Ein Meisterwerk, das beachtet werden muß

Zurück zu den Wurzeln der Popmusik 

MP3 und Download, iTunes und Soundcloud, die Zeiten eines Plattenspielers scheinen lange vorbei zu sein. Und doch, es gibt noch die begeisterten Freunde des alten Klanges. Wie sonst sollte man erklären und verstehen, dass sich drei Musikbegeisterte für ein Projekt zusammen getan haben, daran mehrere Jahre arbeiteten und dann auch noch eine Plattenfirma fanden, die dieses umfangreiche Werk veröffentlichte. 

Und umfangreich ist “Black Europe – The sounds and images of black people in Europe pre-1927”: 44 Cds und zwei gebundene Bücher. Dokumentiert werden Tonaufnahmen und die Geschichten von Schwarzen in Europa vor 1927. “Ich mußte einen „Cutoff“ definieren, sonst wäre das Werk endgültig unbezahlbar geworden”, erklärt Rainer Lotz, einer der drei Musikärchäologen. “Ich spielte zunächst mit der Idee, den 1.Weltkrieg als Cäsur zu nehmen. Aber gerade diese Jahre waren eine Periode gravierender Umwälzungen, insbesondere durch die Entstehung und Verbreitung von Blues und Jazz. Also nahm ich die Aufnahmetechnik: Einbeschlossen werden alle Aufnahmen, die vor der Verwendung des Mikrophons akustisch „durch den Trichter“ gemacht wurden.” 

Manches klingt auch wirklich so, wie “durch den Trichter”, doch “Black Europe” ist eine Dokumentation von historischem Wert. Und das gleich in vielerlei Hinsicht. Es kratzt und knistert manchmal bis zur Unhörbarkeit, man fragt sich, wer das hören will. Viele werden es nicht sein, denn diese Box ist auf 500 Exemplare weltweit limitiert. Es gibt noch nicht einmal Rezensionskopien, auch als Journalist muß man den beachtlichten Betrag von 499 Euro hinlegen. 
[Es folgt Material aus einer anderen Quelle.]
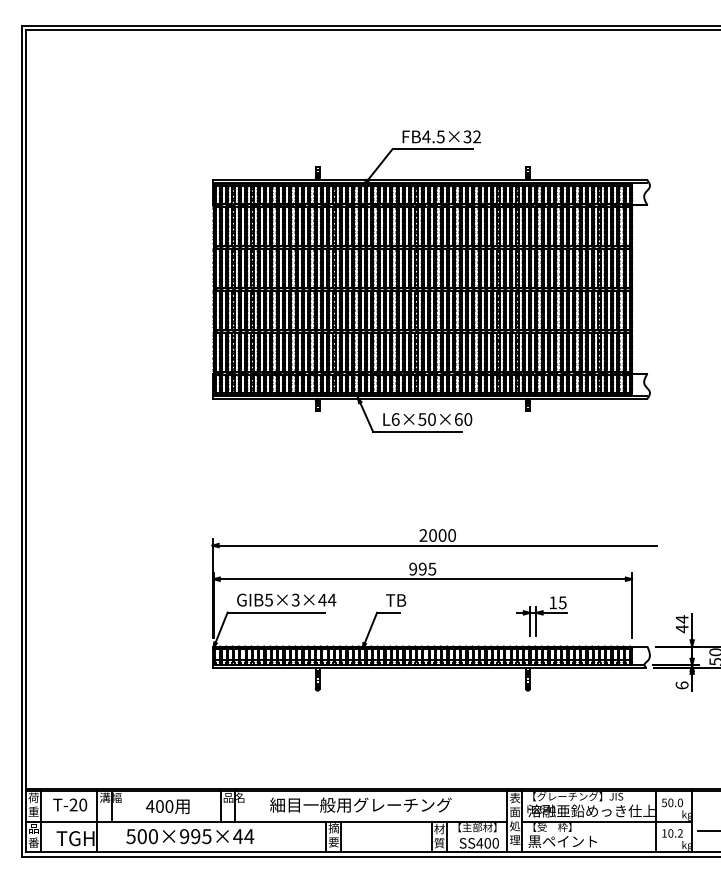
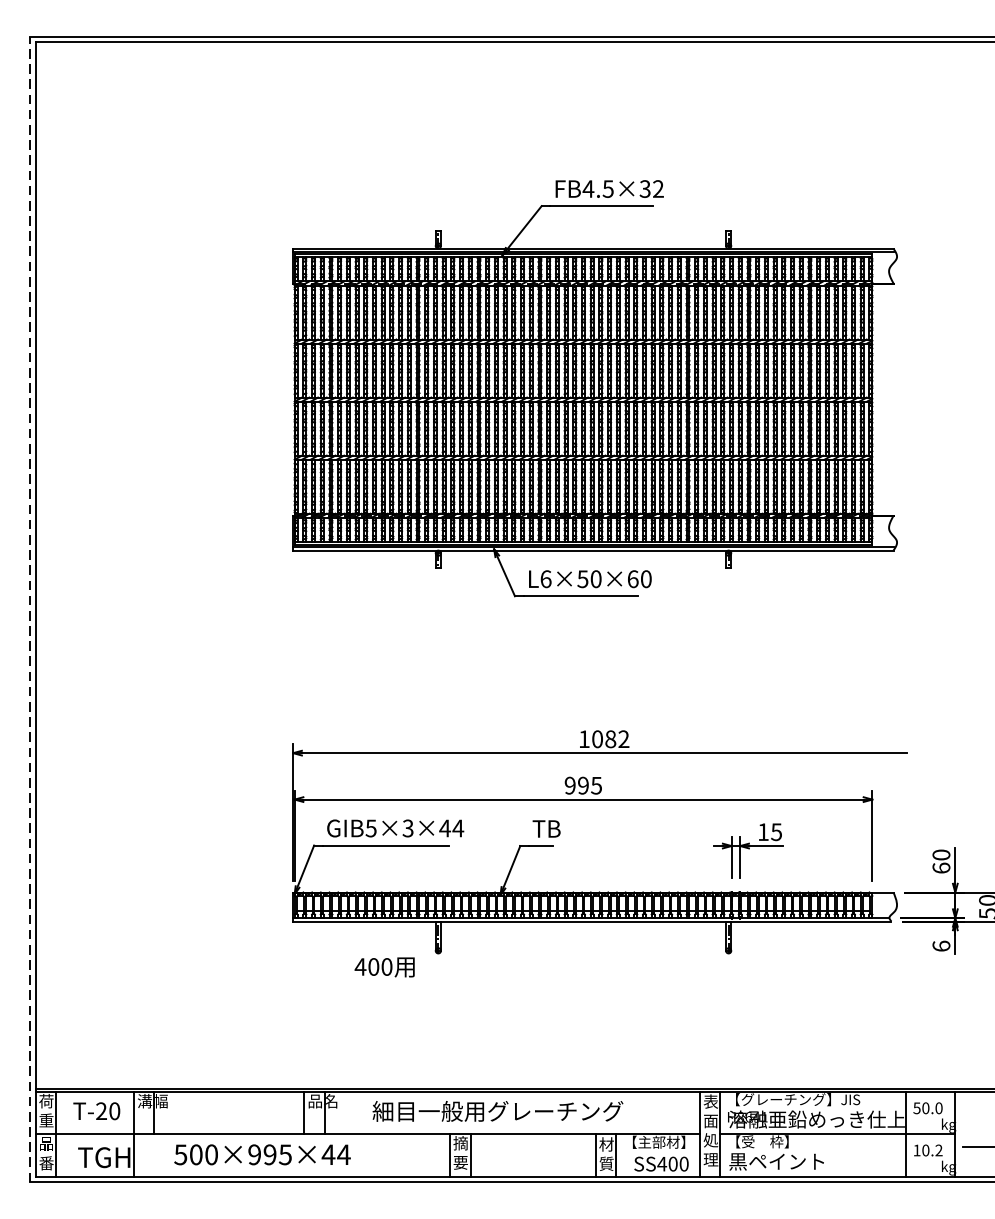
line: (21, 441) -> (29, 609), solid -> dashed
text: (437, 535) -> (603, 739), 2000 -> 1082
text: (681, 624) -> (940, 862), 44 -> 60
text: (167, 806) -> (384, 966), moved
Und dennoch “Black Europe” ist ein Meisterwerk, das beachtet werden muß. Die drei Autoren Jeffrey Green, Dr. Rainer Lotz und Howard Rye haben in zehn Jahren Kleinstarbeit Archive und Privatsammlungen in ganz Europa und in Übersee durchforstet. Alle drei befassen sich schon Jahrzehnte als Sammler und Wissenschaftler mit diesem Themenbereich, wußten also, wo sie mit dem Suchen anfangen mußten. Man ahnte vom Umfang der Aufnahmen, hatte aber keinen Überblick, wie viele der Ton-Dokumente weltweit überlebt hatten, und in welchem Zustand sie waren. Auf was die Autoren immer wieder stießen, waren die Bereitschaft und die Begeisterung von Sammlern und Archiven, diese Box zu vervollständigen. Zum großen Teil wurde alles kostenfrei zur Verfügung gestellt, ansonsten wäre diese Edition wohl nie zu finanzieren gewesen. 

Es dauerte und dauerte, bis die 44 CDs mit insgesamt 56 Stunden, 

26 Minuten und 27 Sekunden Tonaufnahmen endlich gefüllt waren. Aber, so sagen die Autoren, man habe wohl nahezu alle Aufnahmen aus dieser Zeit gefunden und klanglich von den Originaltonträgern aufbereitet. Hinzu kommen zwei umfangreiche Bücher, in denen nicht nur auf jede einzelne Aufnahme eingegangen wird, es wurden auch Unmengen an Bildmaterial zusammen getragen: Die Fotos zeigen die Künstler, die man hier hören kann, aber auch Auftrittsorte, Platten-Cover, Konzertplakate und und und …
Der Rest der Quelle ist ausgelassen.